冴は優しい口調で少年たちを手招きした。彼らは顔を見合わせ、冴の表情が先ほどの険しいものとは変わって穏やかに戻っていることを確認して、小走りで近づく。小さく唇を開けて意識を失っている女の顔色を見て、3人は胸をなでおろした。


「し、死んでないんだよね……?」
「大丈夫なんですよね?」
「ええ。さっきはビックリしましたね。でももう、安心してください。」


冴は彼らを落ち着かせるように何度も大丈夫と告げながら、小さな頭をゆっくりと撫でていく。一番顔を赤くして涙を浮かべていた歩美も、くしゃりを笑みを浮かべた。元太と光彦は大きく息を吐いて、良かったぁと口にする。

観覧車が停まり、ドアが開いたのはその数分後だった。扉が開いた途端にスタッフと現地に滞在している救急隊員が乗り込み、女性の安否を確認する。コナンと哀、博士もまた近づいてきた。かけあう言葉も短く、女は一度医務室へと運ばれていく。別で呼ぶ救急隊が到着するまで、一時的に彼女の身は医務室へと置かれることになった。冴は自ら彼女の傍につくことを選び、共に医務室へと足を運ぶ。

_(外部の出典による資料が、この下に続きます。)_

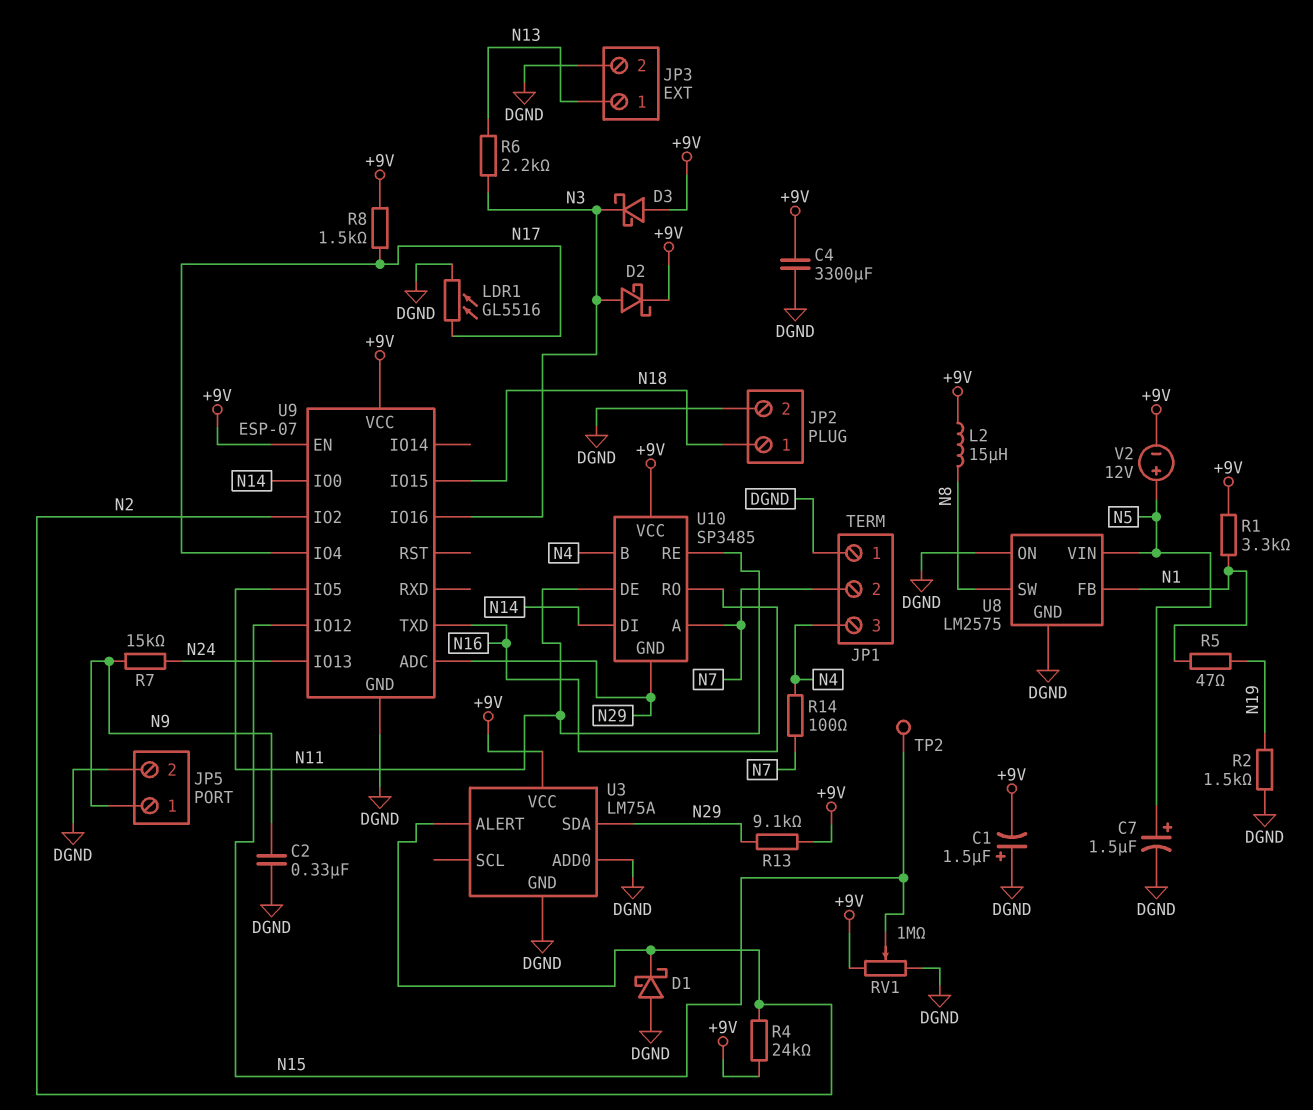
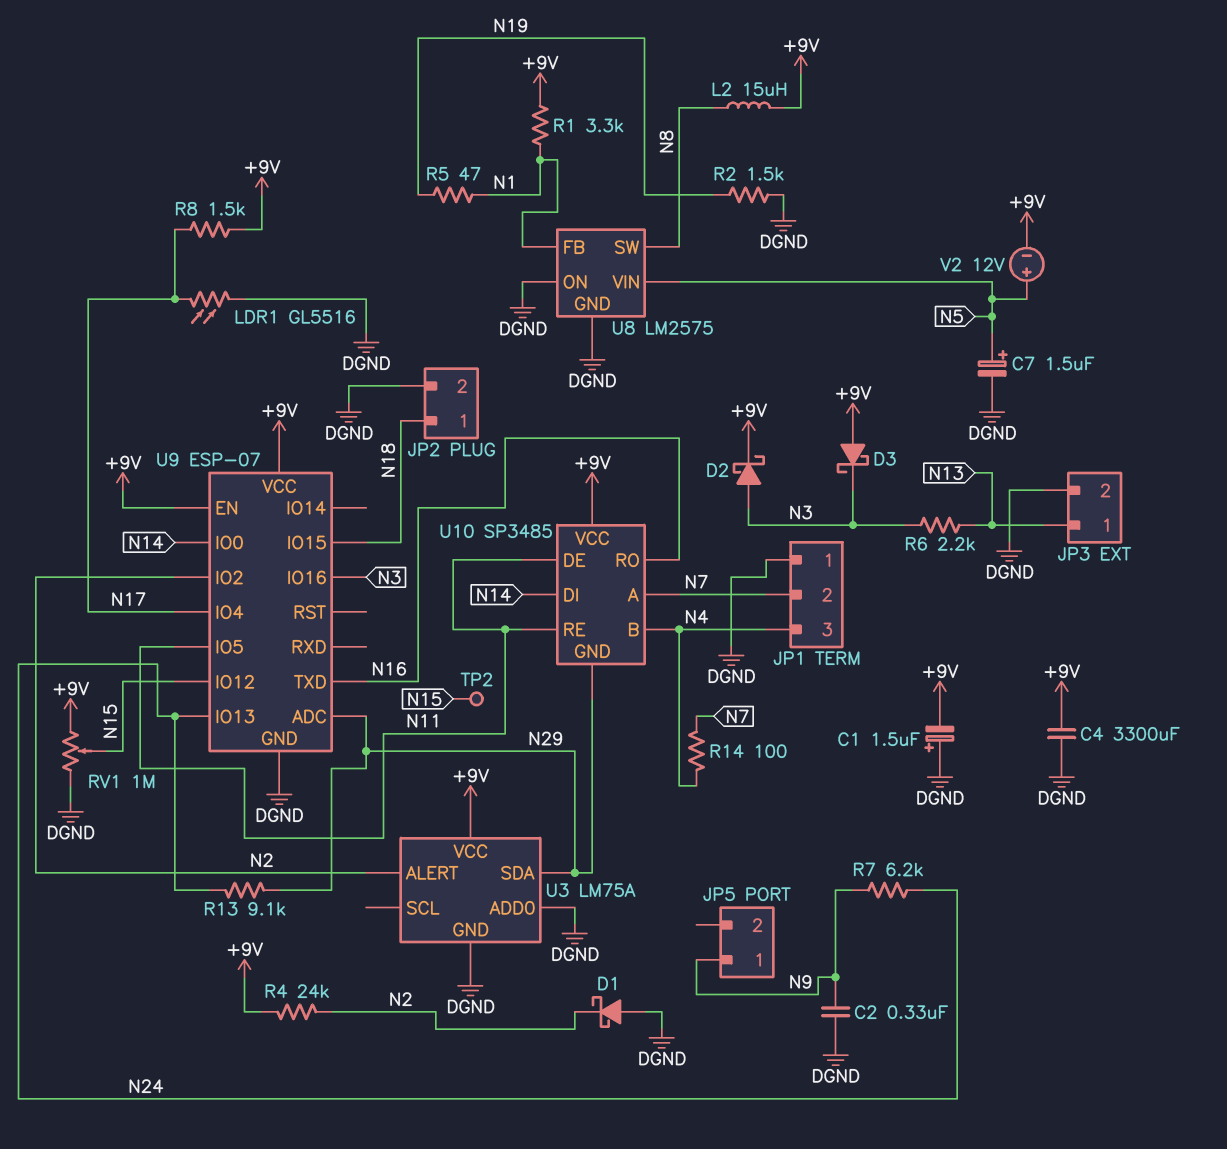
JP5 pin 2: DGND -> none
R7: 15k (N9, N24) -> 6.2k (N9, N24)
R13: 9.1k (+9V, N29) -> 9.1k (N24, N29)

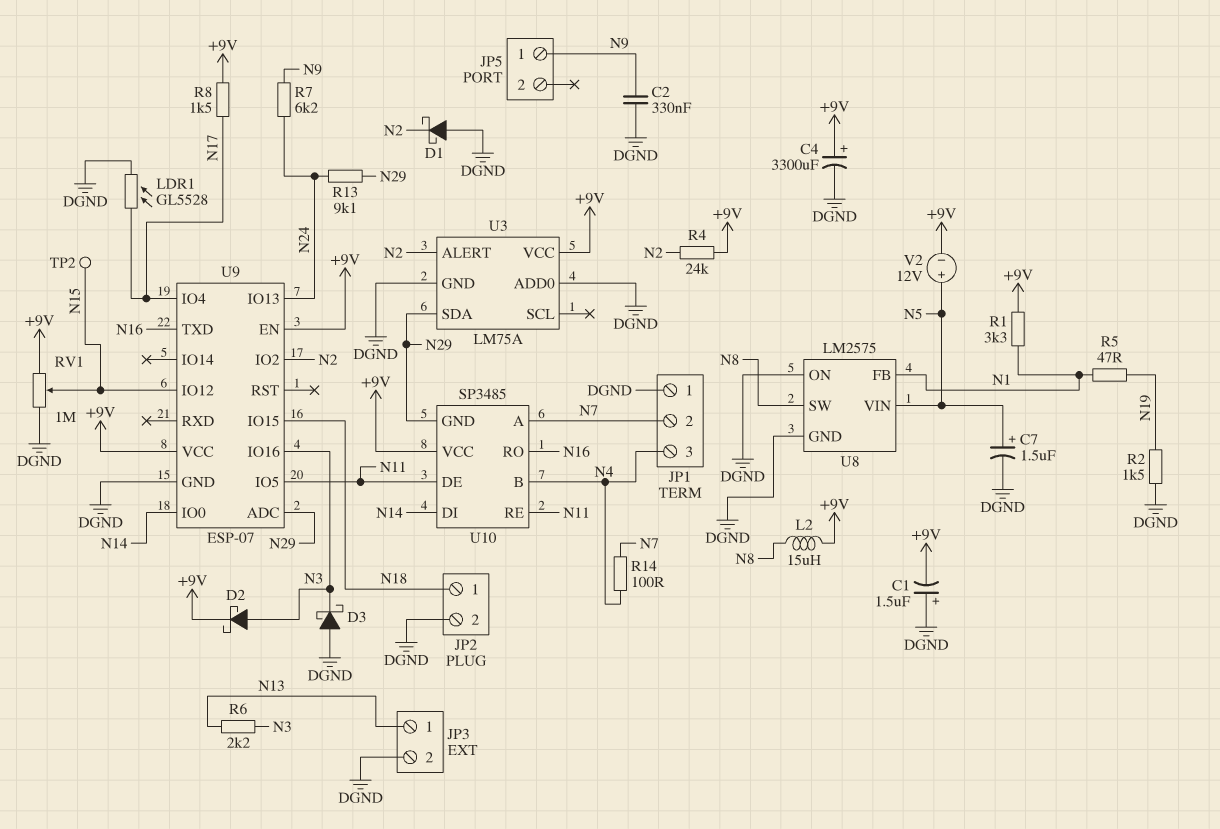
C4: 3300uF (+9V, DGND) -> 3300uF (plus +9V, minus DGND)
D3: schottky (A +9V, K N3) -> schottky (A DGND, K N3)
LDR1: GL5516 (DGND, N17) -> GL5528 (DGND, N17)

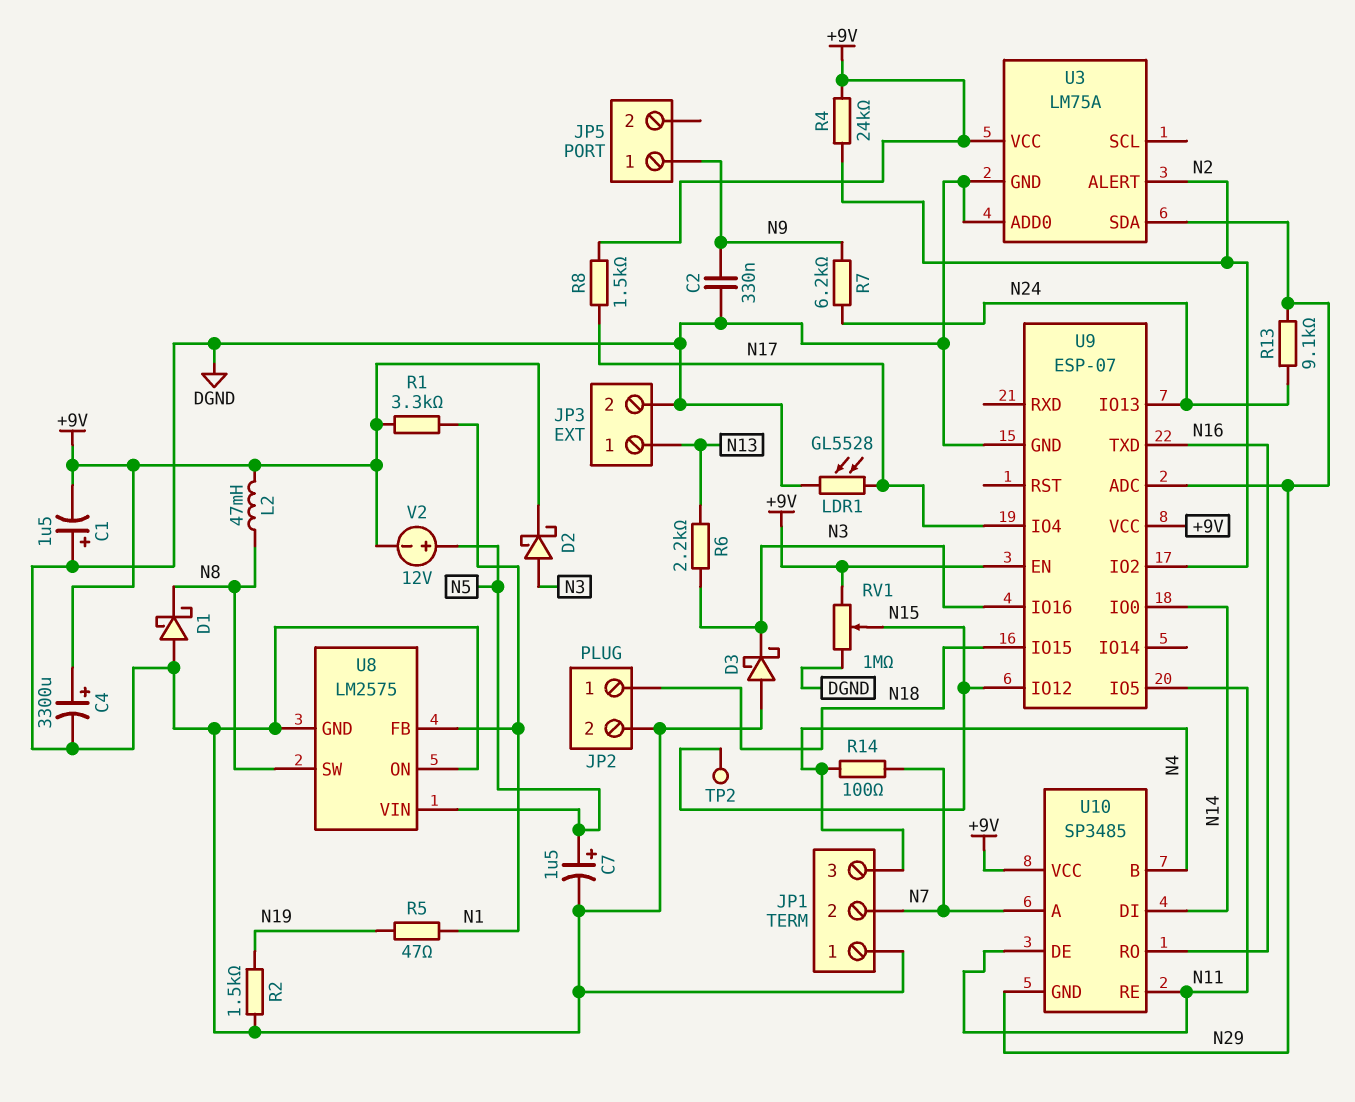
D1: schottky (A DGND, K N2) -> schottky (A DGND, K N8)
L2: 15uH (+9V, N8) -> 47mH (+9V, N8)

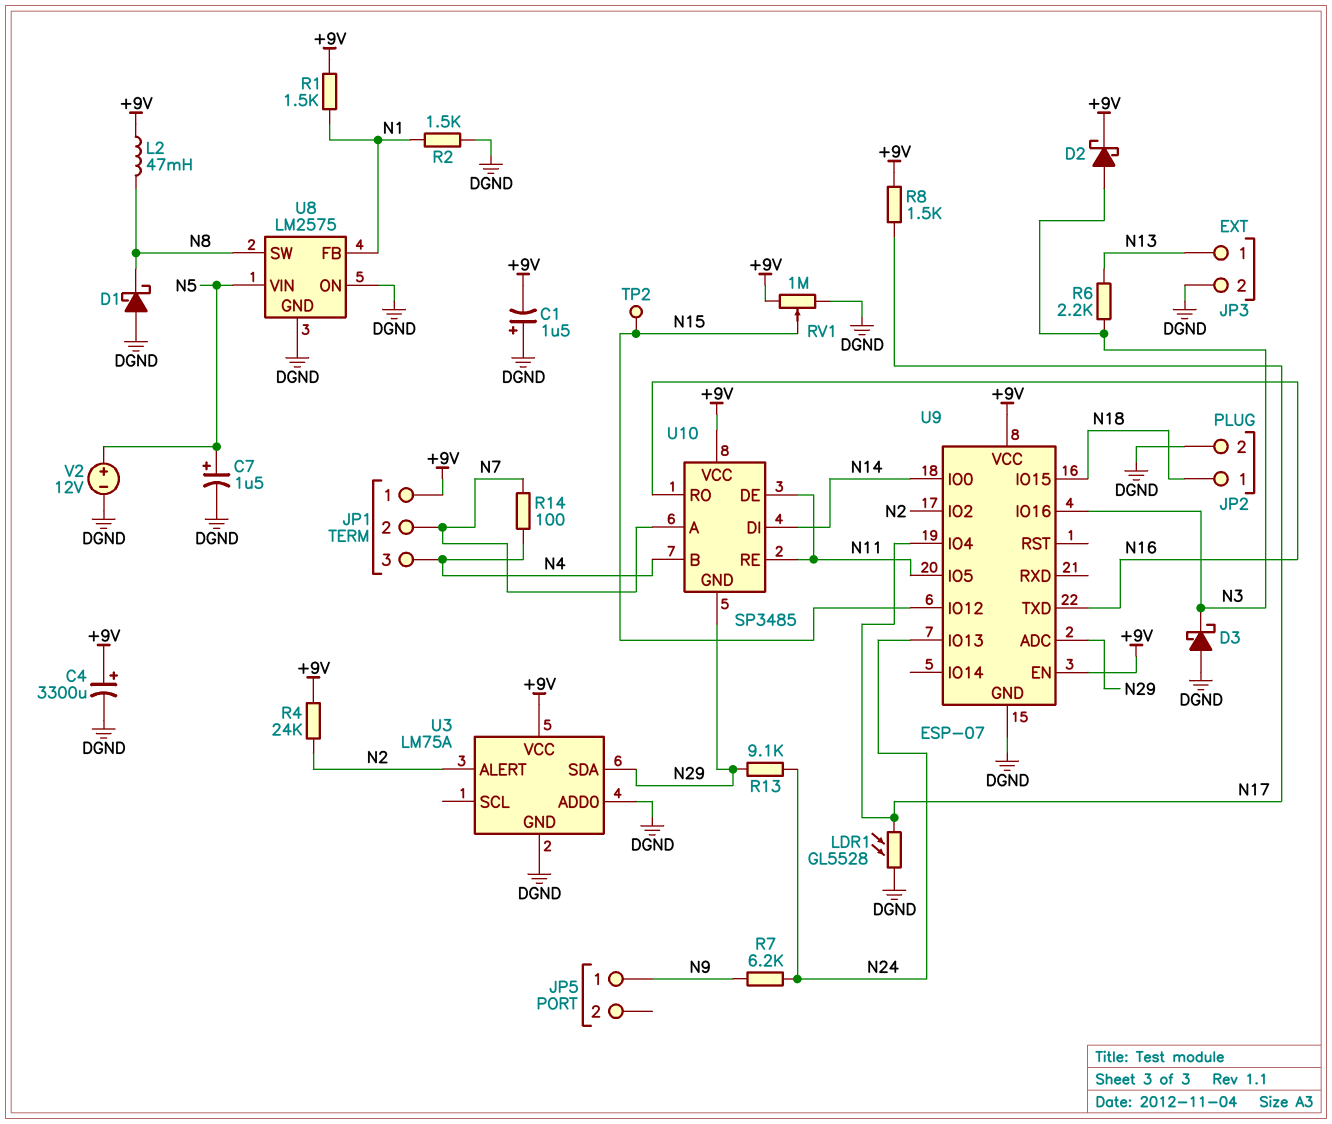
C2: 330nF (DGND, N9) -> none
JP1 pin 1: DGND -> +9V
R1: 3.3k (+9V, N1) -> 1.5k (+9V, N1)
R2: 1.5k (DGND, N19) -> 1.5k (DGND, N1)
R5: 47 (N1, N19) -> none
V2: 12V (plus N5, minus +9V) -> 12V (plus N5, minus DGND)

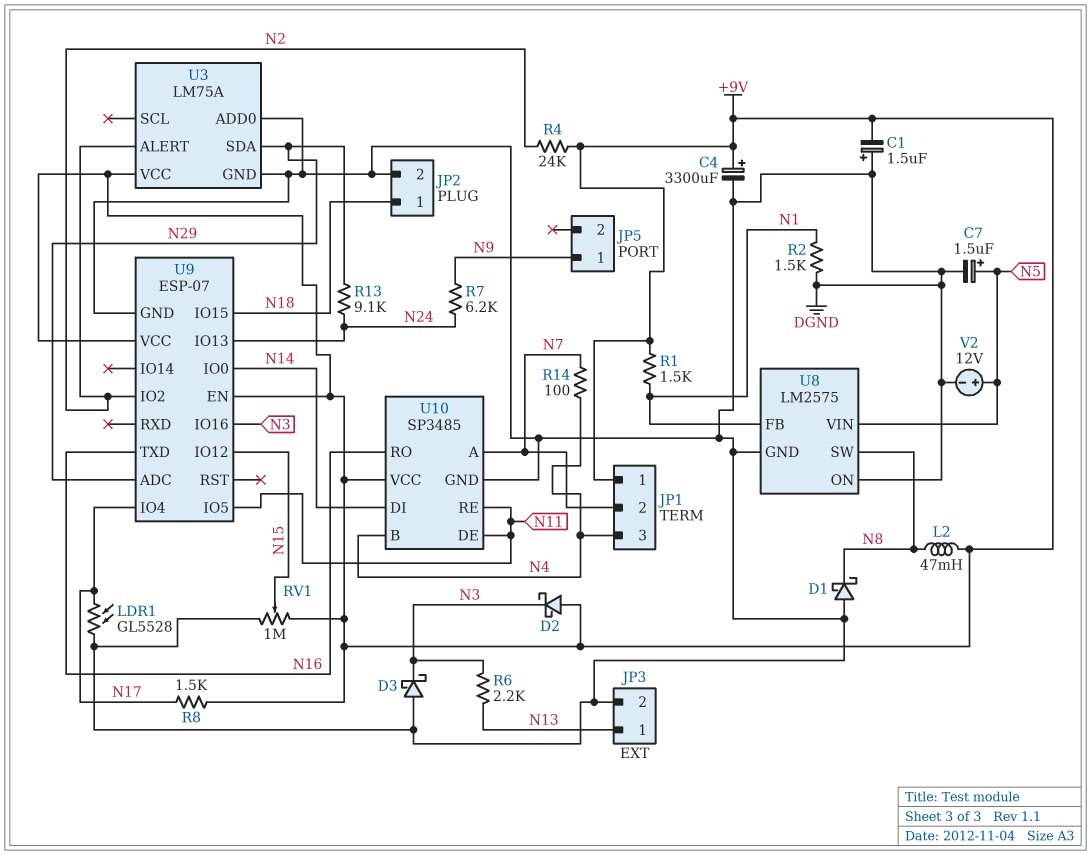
D2: schottky (A N3, K +9V) -> schottky (A +9V, K N3)
TP2: test point (N15) -> none
U10 pin GND: N29 -> DGND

ベッドに横になって眠るその姿はあまりにも無防備だった。今なら、その気になれば簡単に女の命を絶つことは可能であろう。やはり記憶喪失なのは事実なのか――否、断定には材料がまだ少なく、確信は何もない。それに近いものとすれば、観覧車の中で突然発作を起こしたことだろうか。もし本当に記憶喪失ならば、記憶を取り戻す直前だった可能性はあまりにも高い。


「……。」

何よりも気になったのは、彼女が苦し紛れに言った言葉だった。


「(キール、バーボン、スタウト、アクアビット、リースリング――どれも酒名ということは、奪ったNOCリストに掲載されていた組織への諜報員ですか。)」


脳裏に浮かぶのは、共に今もなお捜査をしている男だ。


「(まいりましたねぇ……。)」


ドクリと自らの心臓が嫌な音をたてた。冴はその胸元に手を当てて、深呼吸をする。落ち着け、と己に言い聞かせて席を立った。外からストレッチャーを運んできているのだろう音が聞こえたからだ。開かれた扉からは、医務室に常在している医師と救急隊員が入ってきた。


「彼女です。お願いします。」
「分かりました。」
「僕は少し、警察の方とお話があるので。」
「あ、先生。」
「はい?」


女性を救急隊に任せ、医師が部屋をにしようとしたのを後にしようとしたのを冴が引き留めた。その白衣に手を伸ばして、すぐに手を離す。きょとんと医師は小首をかしげた。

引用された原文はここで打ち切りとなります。